This is the kind of movie that we should be endorsing when we're moved to tell friends, "It wasn't fantastic, but you should see it anyway." Instead, that kind of recommendation usually leads to something like "Practical Magic." Minor pleasures can still contain flashes of brilliance, you know.
"Gods and Monsters" is very loosely based on the last days of 1930s film director James Whale (played, in the best performance of his screen career, by Ian McKellen), an un-closeted homosexual who was responsible for directing such memorably off-kilter films as "Frankenstein," "The Bride of Frankenstein," "Show Boat," and "The Invisible Man."
Whale was a hugely popular filmmaker during his time, his sexuality forever remaining an industry secret.
But, after falling off the Hollywood radar screen in the late '40s, he chose withdrawal, staying holed up in his beautiful Los Angeles home, grinding away the years by painting portraits and chasing the occasional young boy. He was found floating in his swimming pool one sunny morning in 1957, yet another casualty of the inevitable fall from the top of the Hollywood heap.
McKellen tremendous as James Whale
Though all of that's factual, it's really just a set-up for a fictional pondering of what might have happened to Whale near the end, when a stroke caused his short-circuited brain to continually revisit memories, not only of his years as a filmmaker, but also of the horror he experienced in the trenches during World War I.

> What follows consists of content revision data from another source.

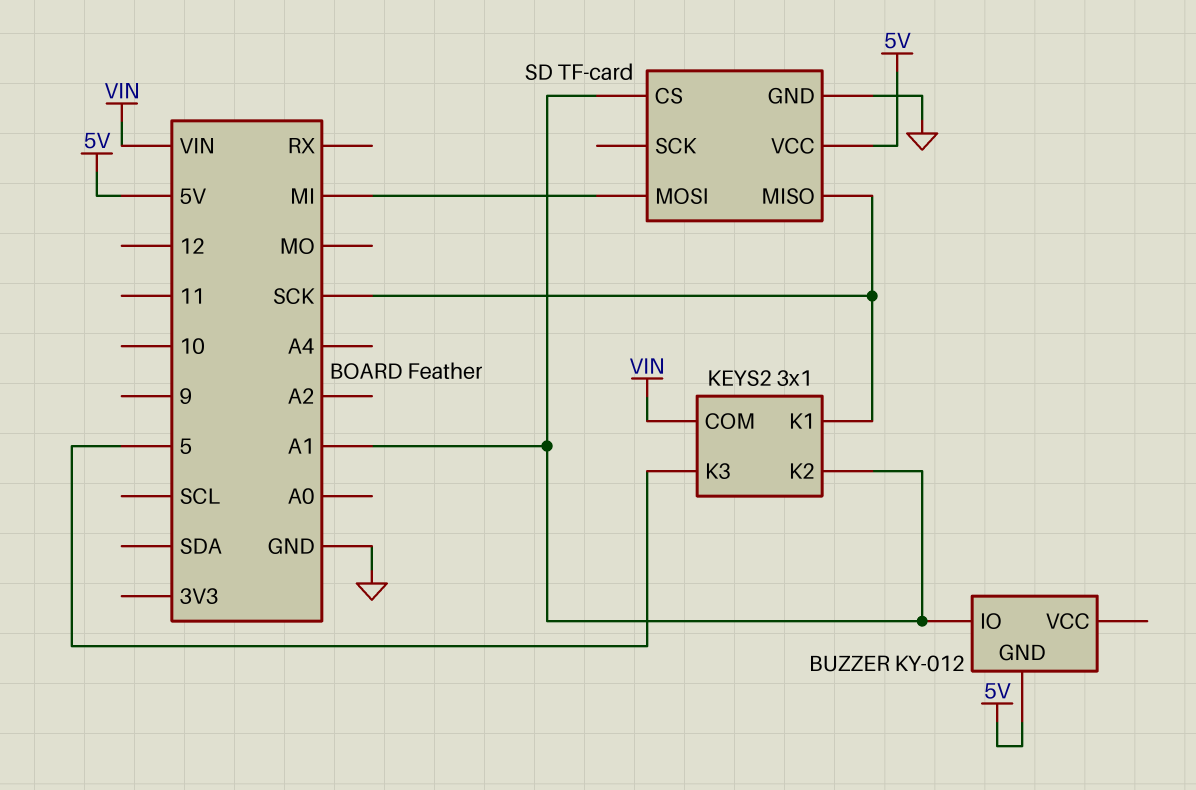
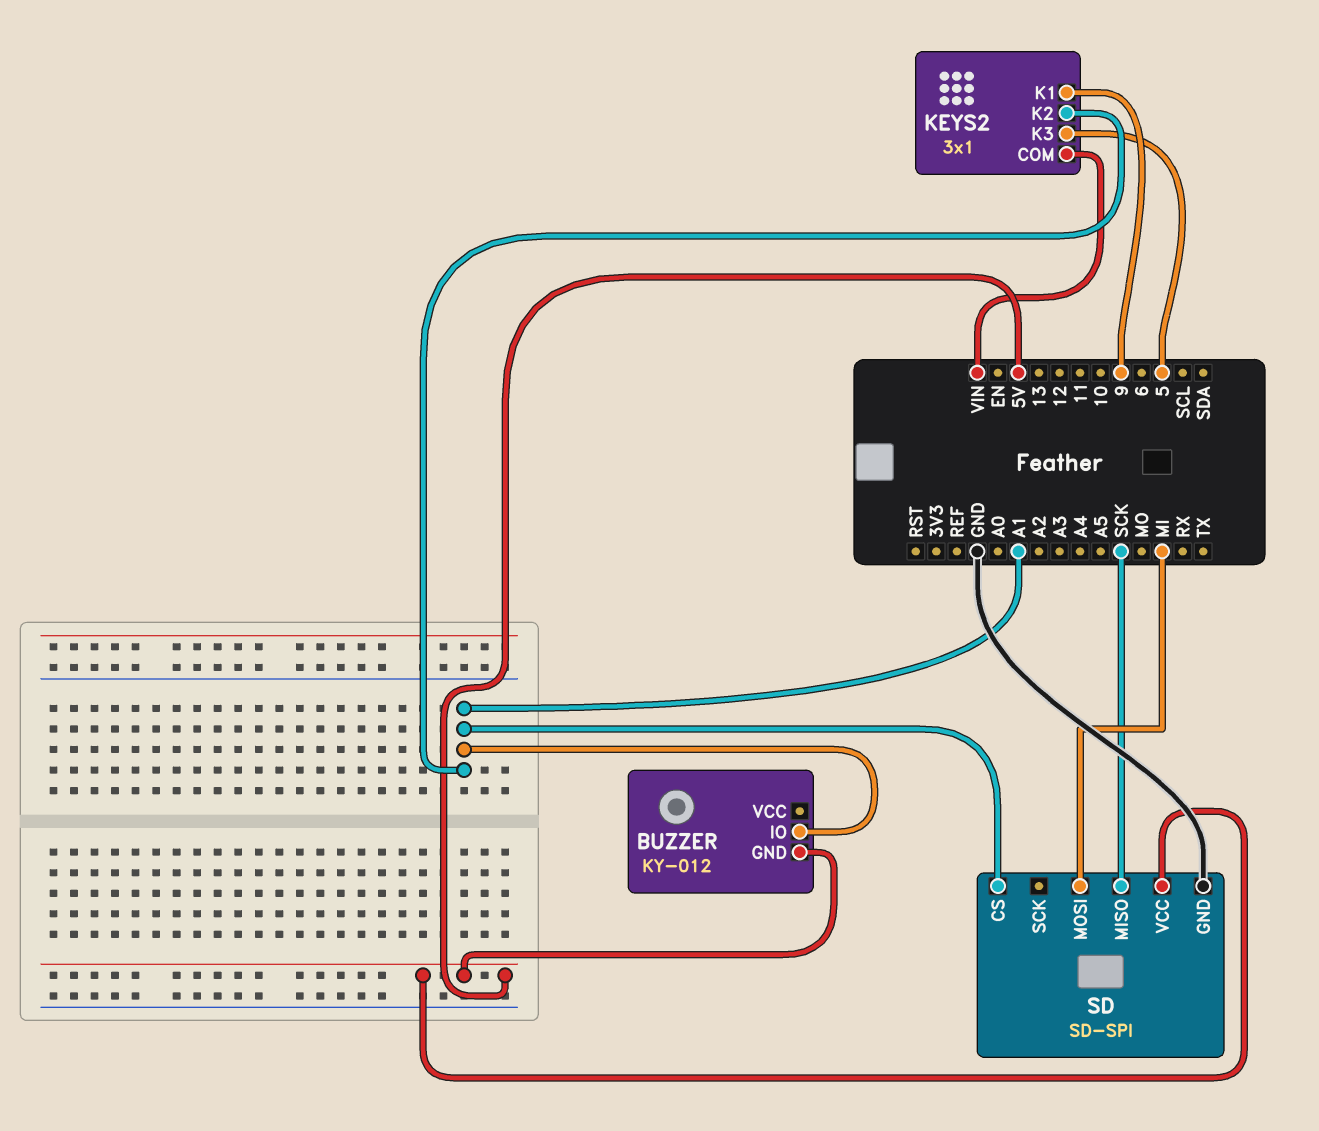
KEYS2 pin K1: SCK -> 9
SD: TF-card -> SD-SPI

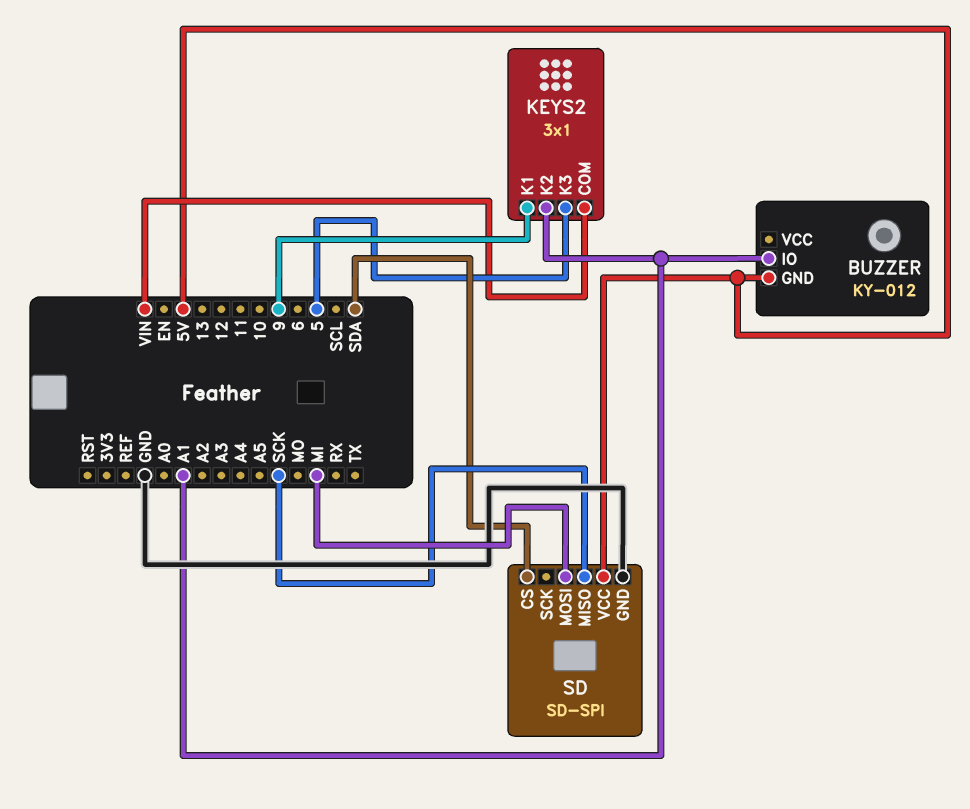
SD pin CS: A1 -> SDA

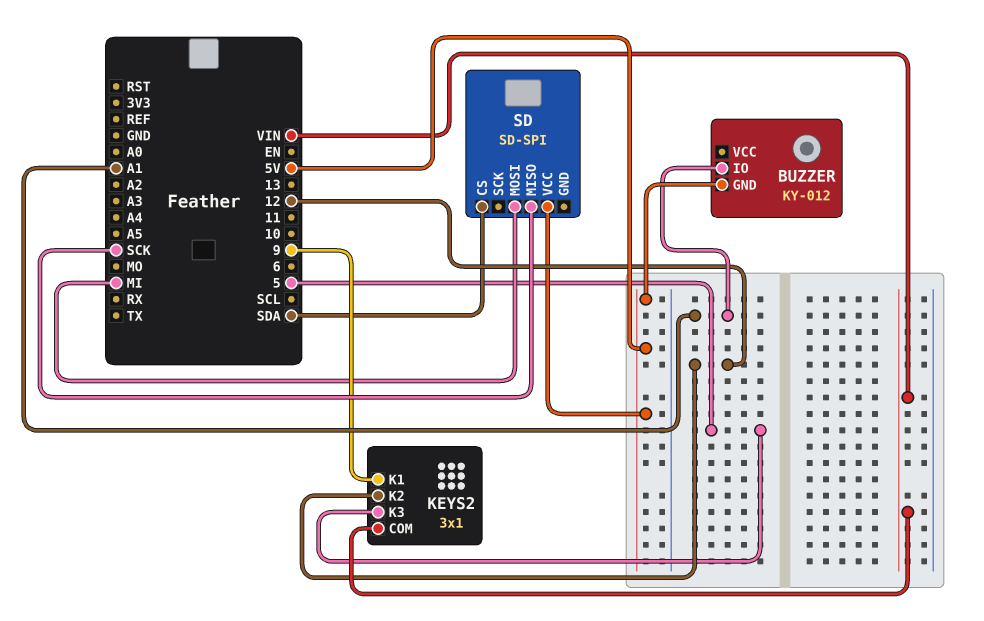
KEYS2 pin K2: A1 -> 12
SD pin GND: GND -> none

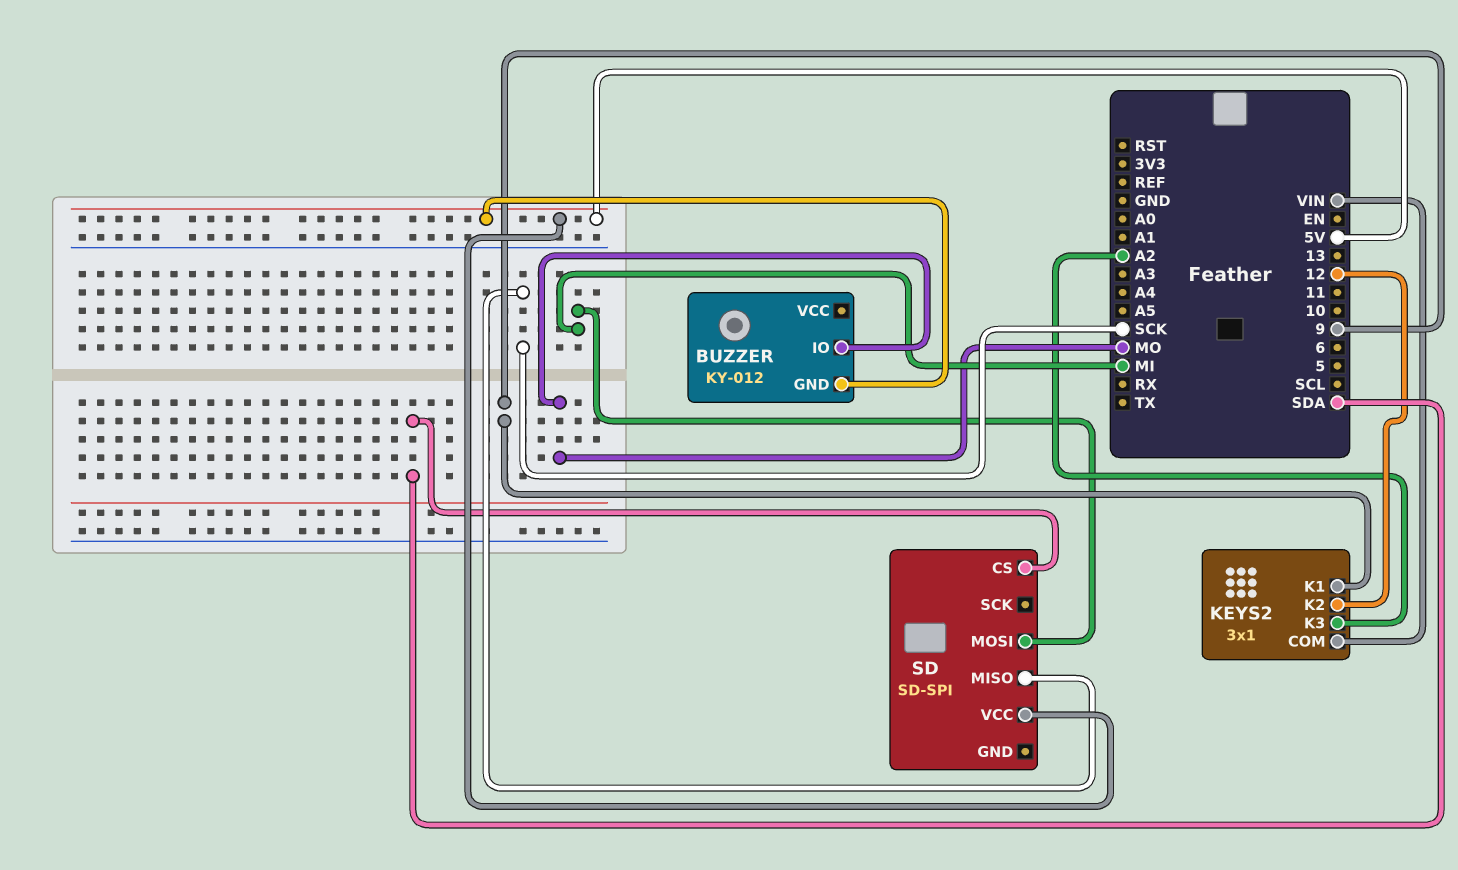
BUZZER pin IO: A1 -> MO
KEYS2 pin K3: 5 -> A2

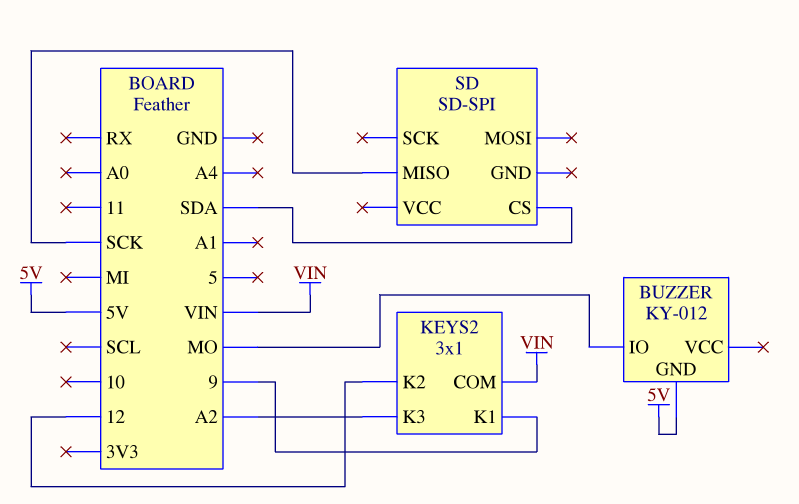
SD pin MOSI: MI -> none
SD pin VCC: 5V -> none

Whale, we're told, had a lover in his outfit who was killed in battle, and visions of the man now haunt him as he tries to come to terms with the lost possibilities of his past.
McKellen gives a tremendously shaded performance, reveling in Whale's foppish naughtiness while periodically slipping into sad, dreamy states of recollection. Whale's Old Queen mannerisms unfold quietly; you don't get pounded in the head with his elegance.
And McKellen's Whale is not beyond laughing ruefully at his own downfall. He's suffused with grace even as he fears dying. McKellen's work is wonderfully flexible, the kind of thing that fully deserves to be recognized with an Oscar nomination. So you have to figure it won't be.
Whale's sidekick of sorts is a long-suffering German housekeeper named Hannah (Lynn Redgrave), who's been taking care of him for 15 years and now treats him as if they're a married (albeit sex-free) couple.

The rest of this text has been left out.